Internal Radiotherapy, also known as Brachytherapy, is a treatment option where radioactive sources are inserted inside the prostate itself. These tiny sources (called seeds) are the size of a grain of rice and emit radiation within an area of a few millimeters. Typically, 60–100 seeds are used, depending on the cancer to be treated.

Indications Low and intermediate risk of progression cancers.
Can be combined with External Radiotherapy for more aggressive cancers.
Healthcare practitioner Radiation Oncologist and Urologist.
Medical intervention Operation under general anesthetic (takes 2–3 hours) + regular follow-ups to monitor treatment progression.

Chemotherapy

Chemotherapy is a treatment that is primarily recommended for advanced prostate cancers that have entered metastatic expansion. It halts cancer cells by preventing them from multiplying. It does not treat the cancer but rather limits its progression and aggressiveness. This means that chemotherapy is used alongside other more radical treatments that can altogether remove or destroy the tumor.

Indications Aggressive metastatic cancer.
Healthcare practitioner Oncologist.
Medical intervention Treatment administered over several weeks, with drugs administered orally or intravenously under the oncologist’s supervision.

Alternative treatments

Newer techniques are being investigated to complement the existing range of treatment options. However, they are not recommended as widely as previous techniques by international urological societies. These procedures can either be whole-gland, i.e., the entire prostate can be treated, or subtotal (hemi-gland, or focal ablation).

The advantages of a subtotal ablation are that only the cancerous area of the prostate can be treated, leaving the healthy part untreated, thus better preserving urinary and erectile functions. However, subtotal or focal ablation is still undergoing clinical investigation and requires further clinical evidence before being implemented in the clinical guidelines.

Cryotherapy

Cryotherapy is designed to kill cancer cells by freezing them below -40°C. To do this, cryoablation needles (generally 4-8) are inserted into the prostate transperineally. The needles produce cold, which destroys the cells while minimizing the impact on surrounding tissue and organs.

Indications Intermediate risk of prostate cancer progression – a possible alternative to surgery (whole-gland cryotherapy).
Focal cryotherapy is limited to well-selected patients in clinical trials only.
Healthcare practitioner Urologist.
Medical intervention Procedure typically performed under general anesthetic, on an outpatient basis. The procedure takes 1–2 hours.
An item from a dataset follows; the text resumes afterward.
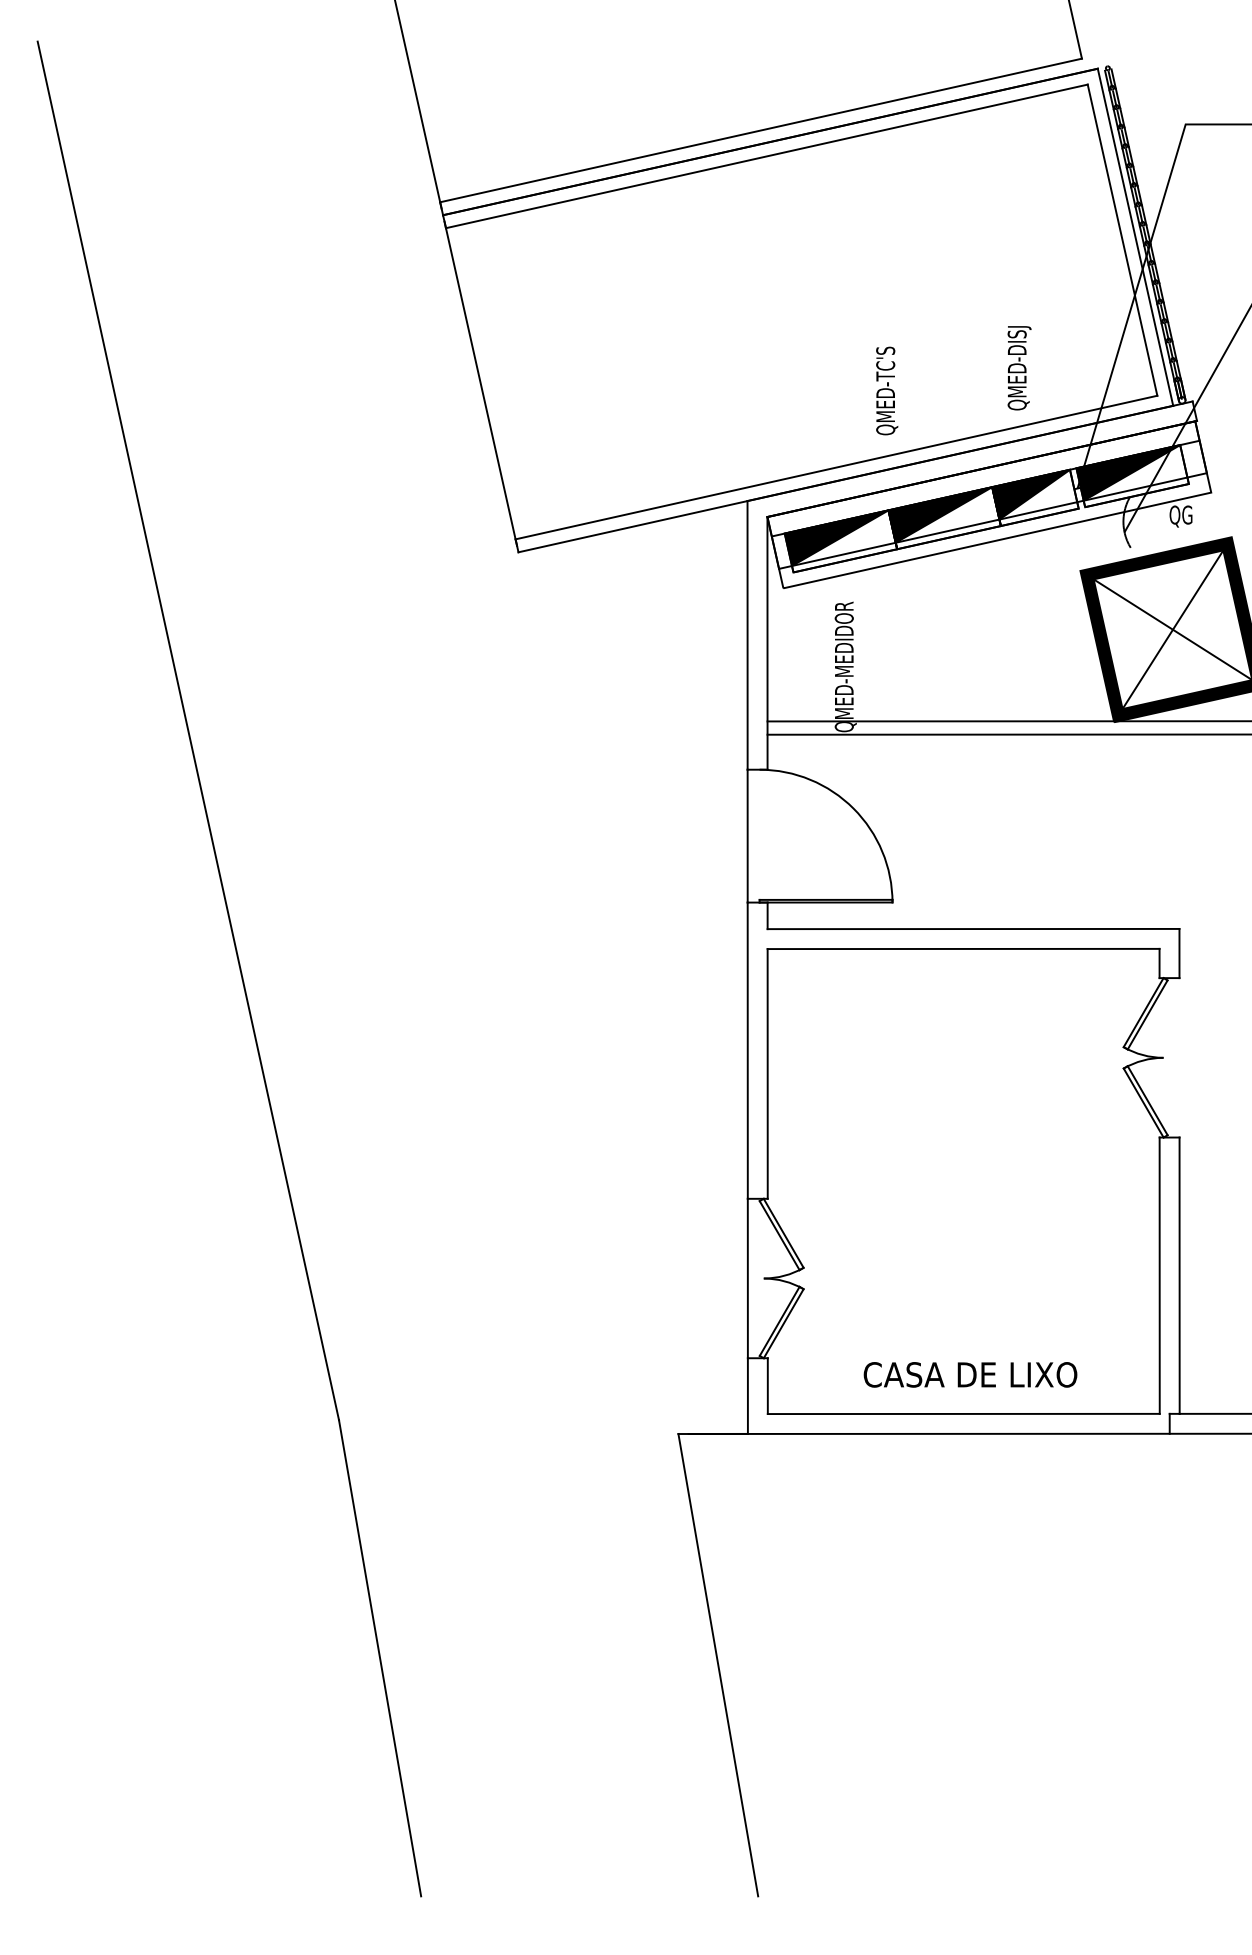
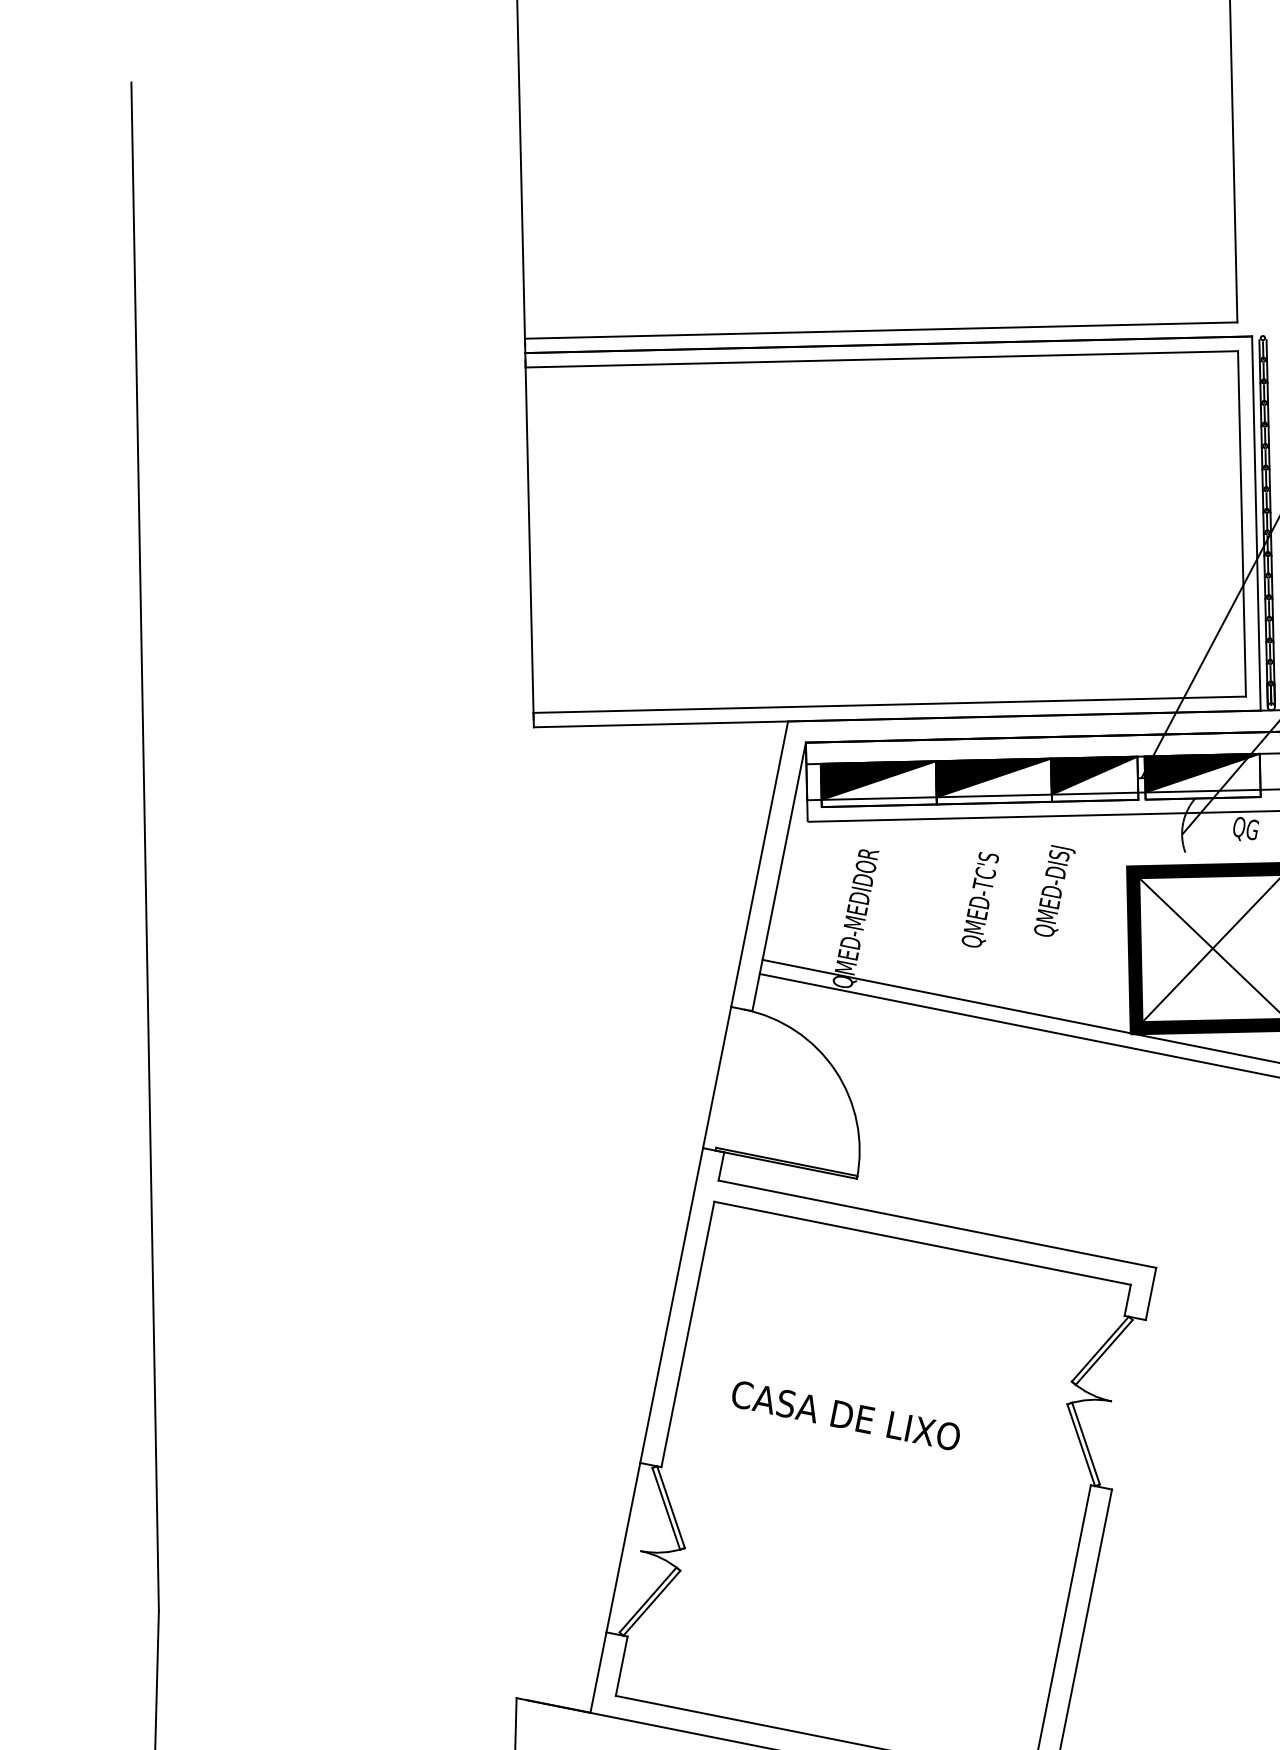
text: (1019, 368) -> (1054, 892), moved
text: (887, 390) -> (982, 899), moved
text: (970, 1374) -> (846, 1415), moved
High-Intensity Focused Ultrasound (HIFU)

HIFU treatment uses high-intensity focused ultrasound to heat and kill cells at a temperature greater than 60°C. A dedicated ultrasound probe is inserted into the patient’s rectum, and the ultrasound emitted by this probe is focused on various areas of the prostate. As a result, there is a local increase in temperature, killing the cells. This local ablation is repeated at multiple angles and depths to produce an ablation covering the cancer area.

Indications Intermediate risk of prostate cancer progression – a possible alternative to surgery (whole-gland HIFU).
Focal HIFU is limited to well-selected patients in clinical trials only.
Healthcare practitioner Urologist.
Medical intervention An outpatient procedure performed under local or general anesthetic. The procedure usually takes 1.5–2.5 hours.